Beberapa daerah penerima program CSR di bawah rekomendasi Komisi XI DPR, termasuk proyek-proyek fasilitas ibadah, UMKM, dan kegiatan sosial.

   Menurut sumber penyidik, mekanisme resmi CSR seharusnya disalurkan langsung oleh BI dan OJK kepada pihak penerima. Namun, dalam praktiknya, ada dugaan intervensi dan pengaturan program oleh oknum anggota DPR untuk mengarahkan proyek kepada pihak tertentu, disertai permintaan “imbal jasa”.

    Bagaimana Modusnya
  1. Pengusulan Program – Oknum DPR mengajukan daftar penerima manfaat CSR kepada BI atau OJK.
  2. Persetujuan dan Penyaluran – Lembaga terkait menyetujui dan mentransfer dana langsung ke penerima atau melalui pihak ketiga.
  3. Fee Proyek – Dari dana yang disalurkan, sebagian dialirkan kembali ke oknum DPR melalui perantara.
  4. Pencucian Uang – Dugaan penggunaan rekening pihak ketiga, pembelian aset, dan konversi dana ke bentuk lain untuk menyamarkan asal-usul. Tanggapan & Klarifikasi
    KPK melalui juru bicaranya menegaskan, “Kami sedang mendalami keterlibatan pihak lain, termasuk memeriksa aliran dana yang melibatkan banyak pihak. Tidak menutup kemungkinan akan ada tersangka baru.”

DPR melalui Melchias Markus Mekeng menyatakan, “Anggota DPR tidak memegang uang CSR secara langsung. Dana itu ditangani langsung oleh BI atau OJK.”

Pakar Hukum Pidana Prof. Dr. Yenti Garnasih menilai, “Jika terbukti ada penerimaan dana yang berhubungan dengan jabatan, maka unsur tindak pidana korupsi dan gratifikasi terpenuhi.”

  Landasan Hukum

UU No. 31 Tahun 1999 jo. UU No. 20 Tahun 2001 tentang Pemberantasan Tindak Pidana Korupsi.

Pasal 12B UU Tipikor: Gratifikasi yang diterima oleh pegawai negeri/penyelenggara negara terkait jabatan dianggap suap jika nilainya di atas Rp 10 juta.

Pasal 3 UU Tipikor: Penyalahgunaan kewenangan yang merugikan keuangan negara.

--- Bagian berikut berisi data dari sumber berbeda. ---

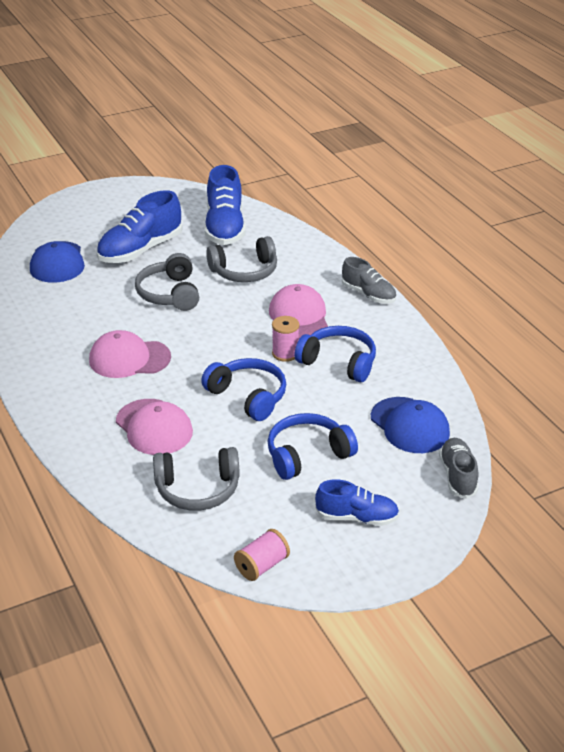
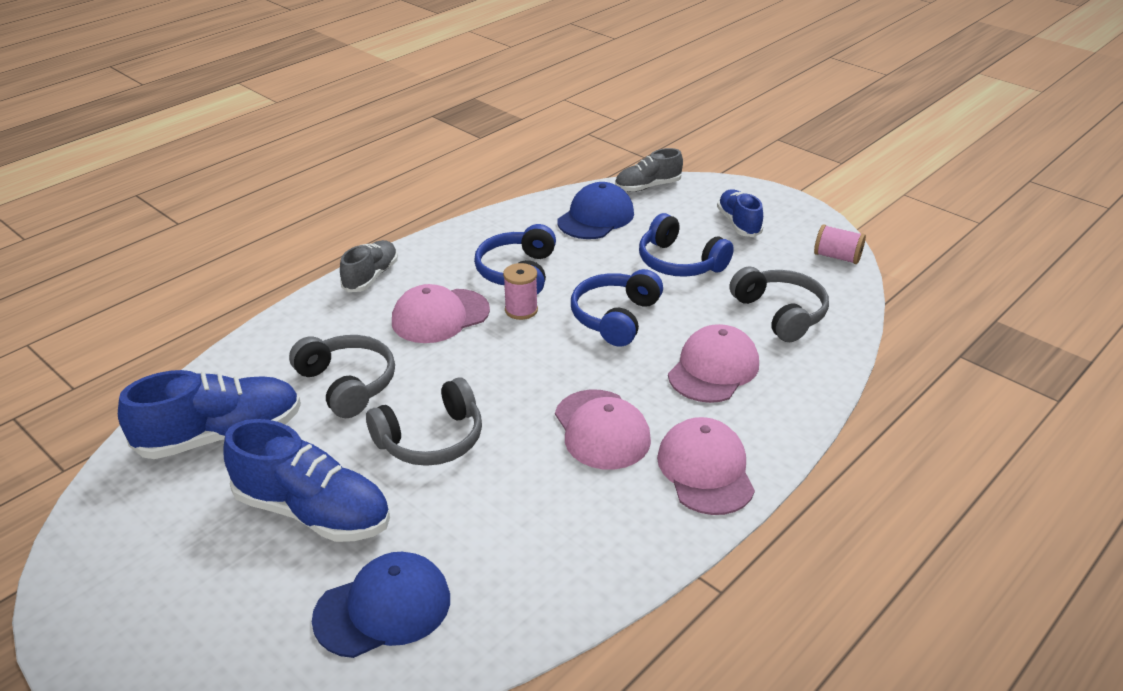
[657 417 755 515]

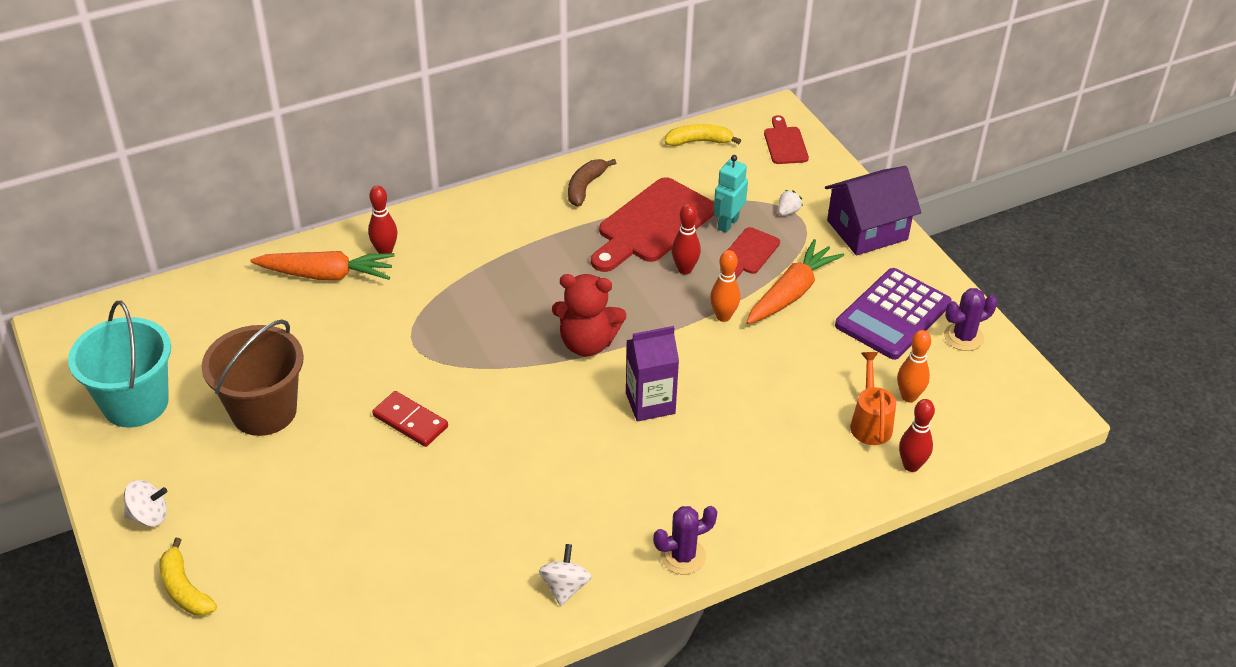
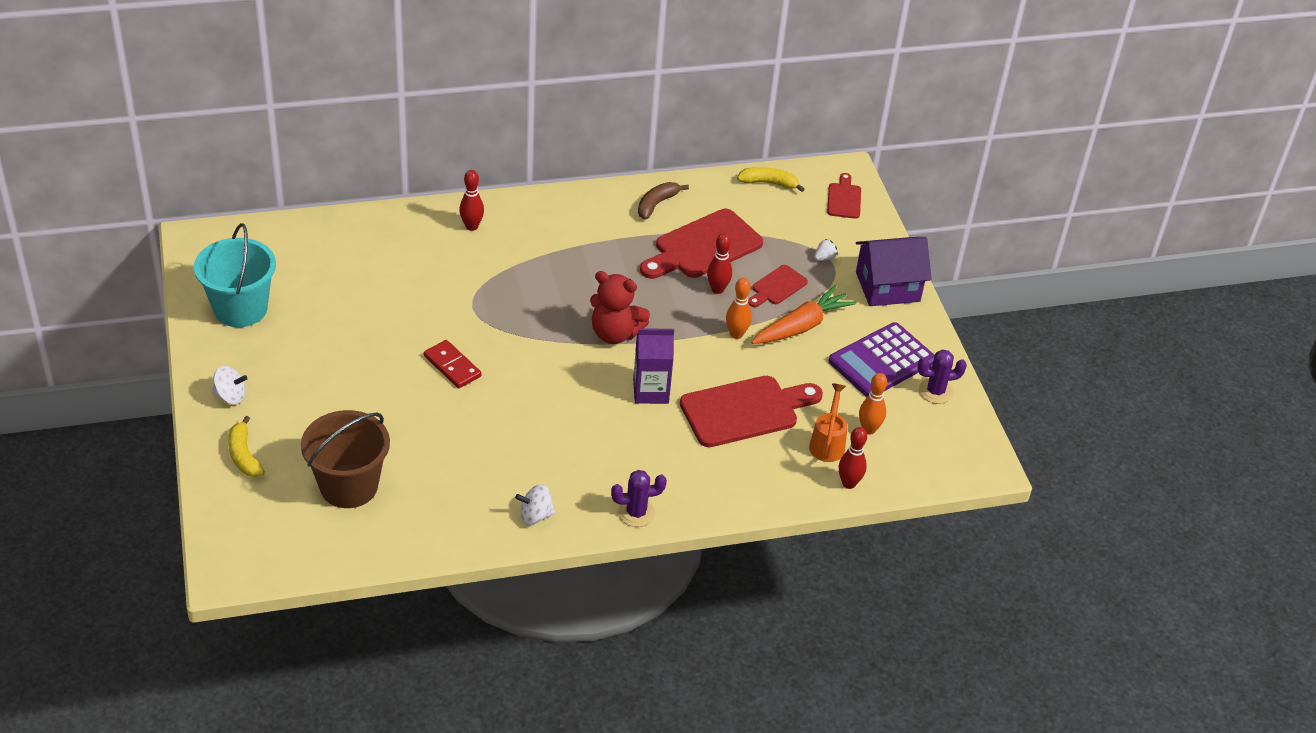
[301 410 390 508]
[515 484 555 525]
[680 376 823 447]
[250 251 395 280] (first image)
[713 155 748 233] (first image)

Pasal 2 UU TPPU: Pengalihan atau penyamaran asal-usul harta hasil kejahatan.

Pasal 7 UNCAC (United Nations Convention Against Corruption): Pencegahan konflik kepentingan di sektor publik.

    Catatan Intelektual Presisi Redaksi

Kasus CSR BI–OJK ini bukan sekadar skandal finansial, tetapi cermin rapuhnya integritas institusi publik dan mekanisme pengawasan dana sosial. Dana yang seharusnya menjadi penggerak kesejahteraan rakyat malah diduga menjadi bancakan politik. Transparansi dan akuntabilitas mutlak diperlukan agar skema CSR tak lagi menjadi “ATM politik”.

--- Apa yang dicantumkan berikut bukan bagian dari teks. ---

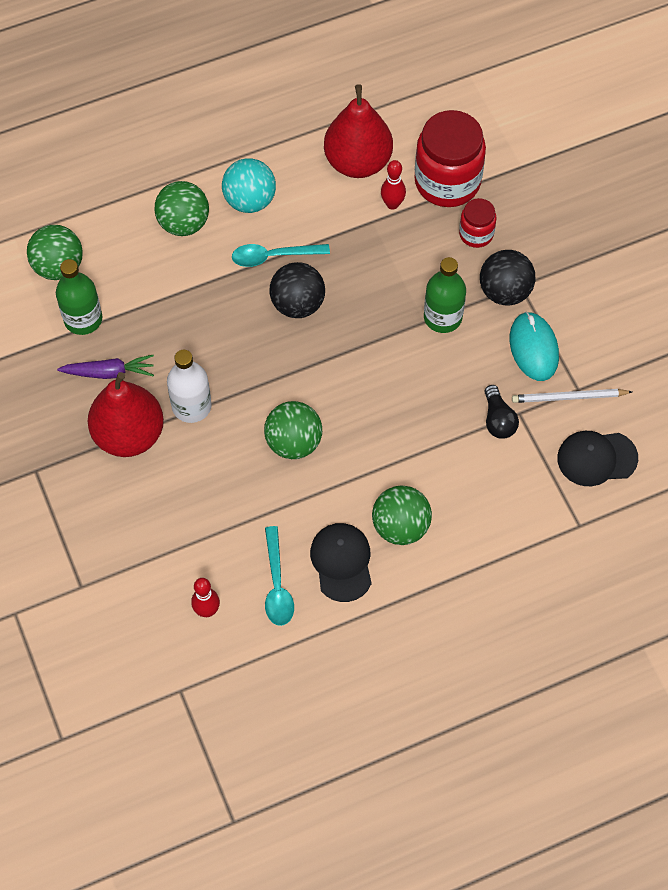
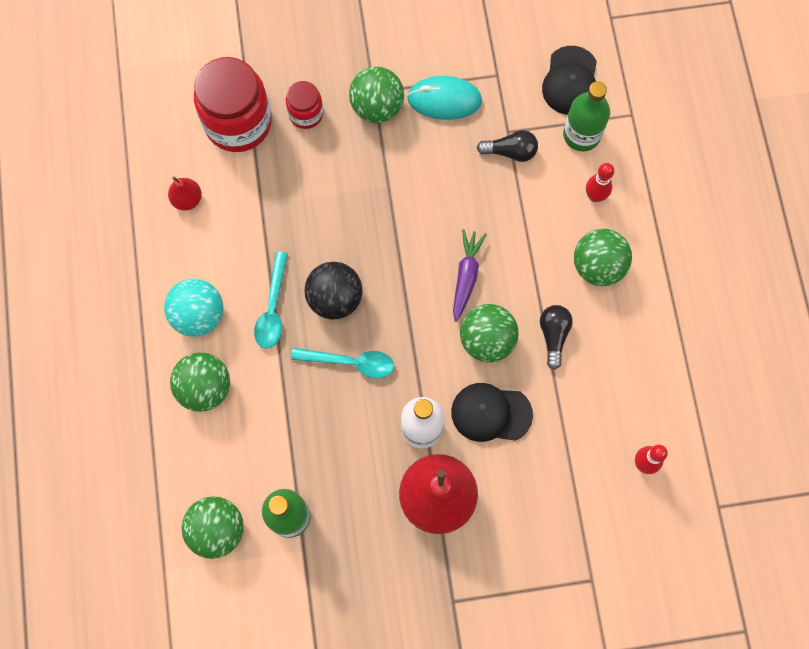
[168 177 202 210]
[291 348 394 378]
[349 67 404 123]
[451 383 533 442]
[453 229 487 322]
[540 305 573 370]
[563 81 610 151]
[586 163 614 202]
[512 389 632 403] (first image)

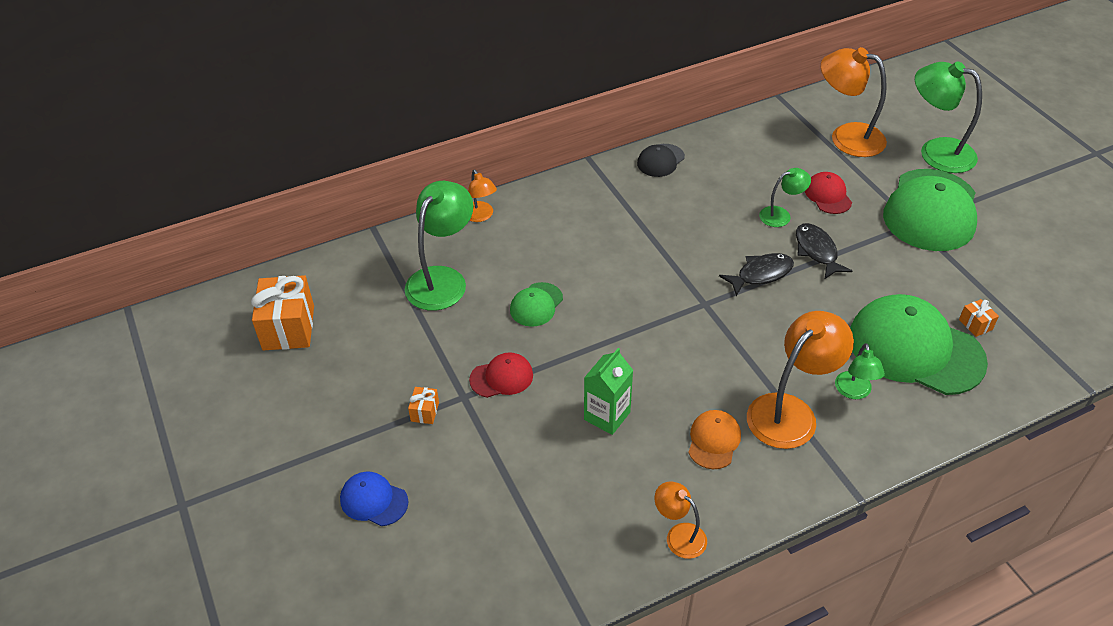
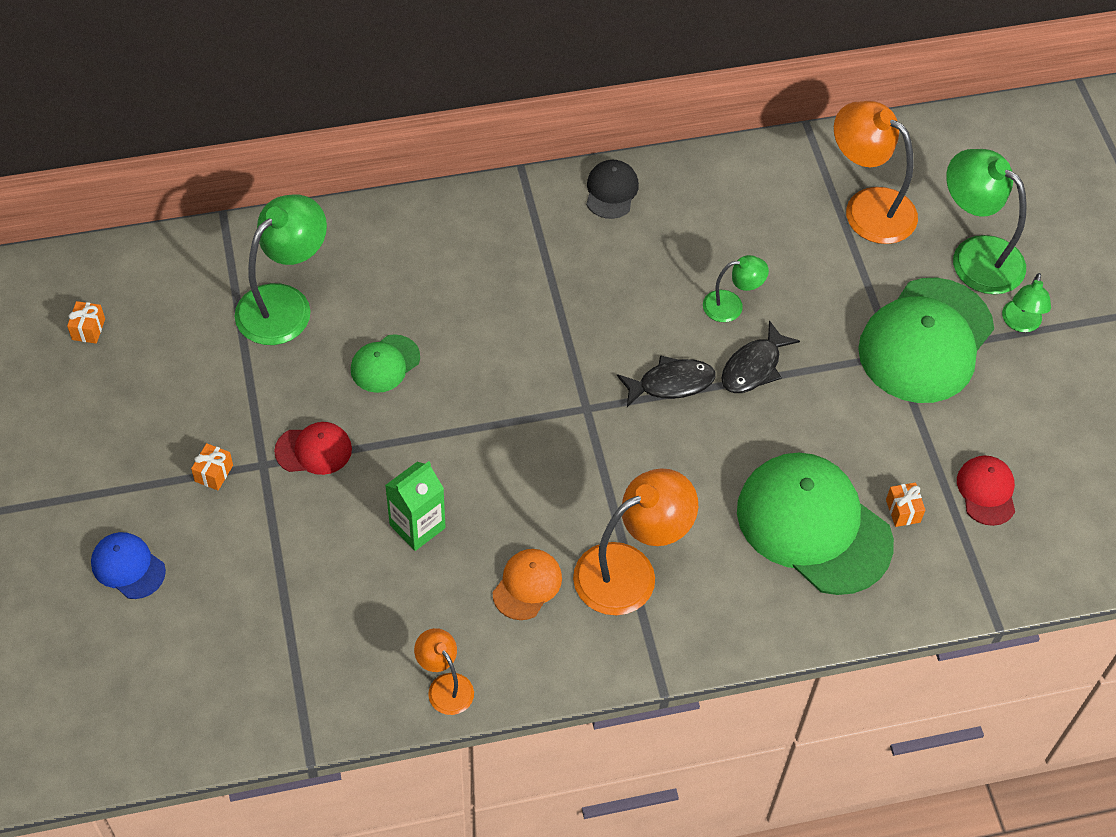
[67 301 105 344]
[586 160 639 219]
[721 320 800 393]
[957 455 1015 526]
[1002 273 1051 332]
[468 169 497 222] (first image)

     Penutup – Pesan Profetik

Allah SWT berfirman:

“Dan janganlah sebagian kamu memakan harta sebagian yang lain di antara kamu dengan jalan yang batil…” (QS. Al-Baqarah: 188)
Makna: Segala bentuk perolehan harta secara tidak sah, termasuk korupsi, adalah perbuatan batil yang diharamkan.

Rasulullah SAW bersabda:

“Laknat Allah terhadap penyuap dan penerima suap.” (HR. Ahmad dan Abu Dawud)
Makna: Korupsi adalah bentuk suap modern yang mengundang murka Allah dan meruntuhkan moral bangsa.